1. A collision avoidance protection structure for unmanned aerial vehicles (UAVs), comprising a body (1), characterized in that: The bottom left and right sides of the body (1) are fixedly connected to support frames (3), the top of the body (1) is fixedly connected to a protective shell (2), the bottom of the inner wall of the protective shell (2) is fixedly connected to a bidirectional motor (8), the front and rear ends of the bidirectional motor (8) are connected to a bird repeller (6) through a bird repeller assembly, the left and right ends of the body (1) are fixedly connected to a connecting frame (4), and the inner wall of the connecting frame (4) is connected to a collision protection frame (7) through a protective assembly.

2. The anti-collision protection structure for unmanned aerial vehicles according to claim 1, characterized in that: The bird deterrent assembly includes toothed plates (9) that are rotatably connected to the front and rear ends and the left and right sides of the inner wall of the protective shell (2). The outer walls of the toothed plates (9) at the left and right ends are engaged with each other. The driving ends of the bidirectional motor (8) at the front and rear ends are respectively fixedly connected to the opposite end of the right toothed plate (9).
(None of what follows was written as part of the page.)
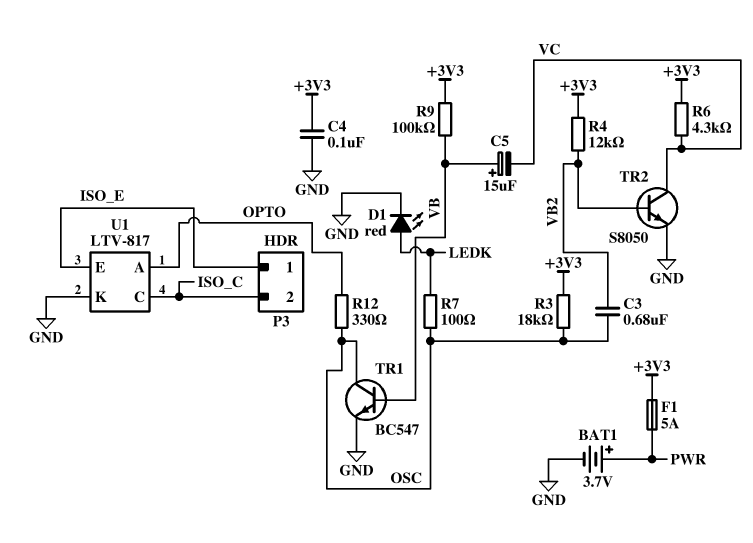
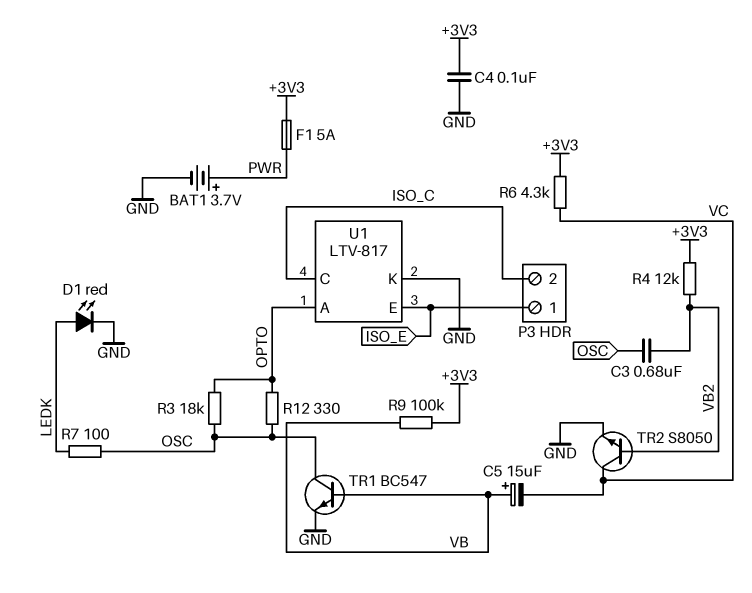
R3: 18k (+3V3, OSC) -> 18k (OPTO, OSC)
3. The anti-collision protection structure for unmanned aerial vehicles according to claim 2, characterized in that: Each toothed plate (9) is rotatably connected to a connecting plate (11) at one opposite end, and each connecting plate (11) is rotatably connected to a shrink plate (5) at one opposite end.

4. The anti-collision protection structure for unmanned aerial vehicles according to claim 3, characterized in that: The shrink plate (5) is rotatably connected to the front and rear sides of one end of the shrink plate (5), and the bottom end of the connecting plate (13) is rotatably connected to the inner wall of the protective shell (2).

5. The anti-collision protection structure for unmanned aerial vehicles according to claim 2, characterized in that: Each toothed plate (9) is rotatably connected to a support plate one (10) at one end, and the top of each support plate one (10) is rotatably connected to a support plate two (12). The top of each support plate two (12) is rotatably connected to the four corners of the bottom of the bird deterrent device (6).

6. The anti-collision protection structure for unmanned aerial vehicles according to claim 1, characterized in that: The protective component includes a spring (14) fixedly connected to one end of the anti-collision frame (7), and the opposite end of the spring (14) is fixedly connected to the inner wall of the body (1).

7. The anti-collision protection structure for unmanned aerial vehicles according to claim 1, characterized in that: The front and rear ends of the anti-collision frame (7) are rotatably connected to traction rods (16), and the opposite ends of the traction rods (16) are slidably connected to connecting shells (15). The opposite ends of the connecting shells (15) are rotatably connected to the front and rear ends of the inner wall of the connecting frame (4).

8. The anti-collision protection structure for unmanned aerial vehicles according to claim 7, characterized in that: The outer wall of the traction rod (16) is fitted with a second spring (17), and the opposite end of the second spring (17) is closely attached to the opposite end of the inner wall of the connecting shell (15).